I think he means for you to have a "Load" button as part of your
plugin.  That button would first record the path to the file and then
call through to cmd.load().

Perhaps what Ron needs to do is not use the cmd.load() function but
use his own file reading procedure.  The lines containing coordinates
could be extracted from the file (by recognizing them with a regexp) and
passed to the cmd.read_pdbstr() function.  The CGO commands could be
read separately. Then there is no need to worry about where cmd.load()
thinks file is.


Rob, thanks for the response. I'm currently using a variation of what you wrote above. It's just that the primary "use case" in my lab is to load multiple structures at once when starting pymol on the command line.
$ pymol 1AAA.pdb 1AAB.pdb 1AAC.pdb  or, more frequently
$ pymol *.pdb

I then want the user to be able to click on my plugin in the Plugin menu and have it run without the need for a GUI asking where to find the files (so I can reread them for the extra info I need). In the example above, there's no problem: The files are all located in the current working directory so I know where to find them. I start having problems when users do things as below:

$ pymol ../1AAD.pdb ~/jsmith/1AAE.pdb ./structures/1AAF.pdb

When PyMOL loads these structures, it drops the path information to create the object name and none of these structures are in the current working directory. Hence, my plugin can't find the files.
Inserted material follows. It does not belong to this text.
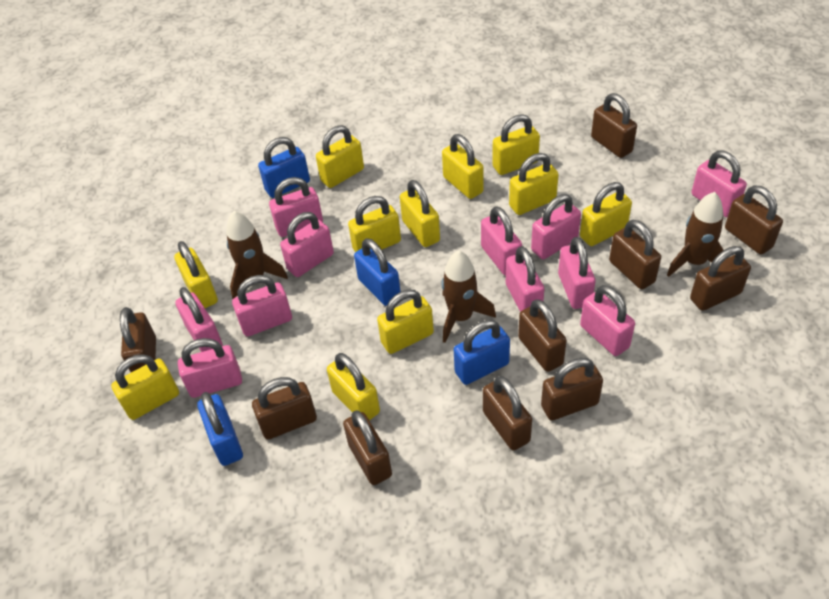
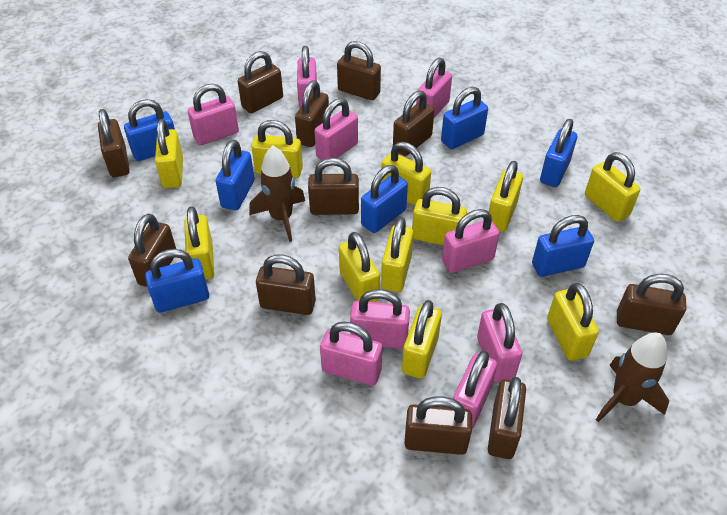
blue padlock: 4 -> 7
brown padlock: 10 -> 11
brown rocket: 3 -> 2
pink padlock: 11 -> 9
For the time being, I'm going to instruct users in my lab that the structures they load must be in the same directory as the one from which they execute pymol. At some point I will (hopefully) release the plugin to the public. If I see that it's being used, I'll consider adding some preprocessing step that checks to see if the files can be found and if not, maybe execute a restricted "find" command up and down one or two directories or pop up a GUI that asks users to specify where to find the files (that couldn't be found).

I don't want to beat/flog a dead horse here, but other suggestions are always welcome.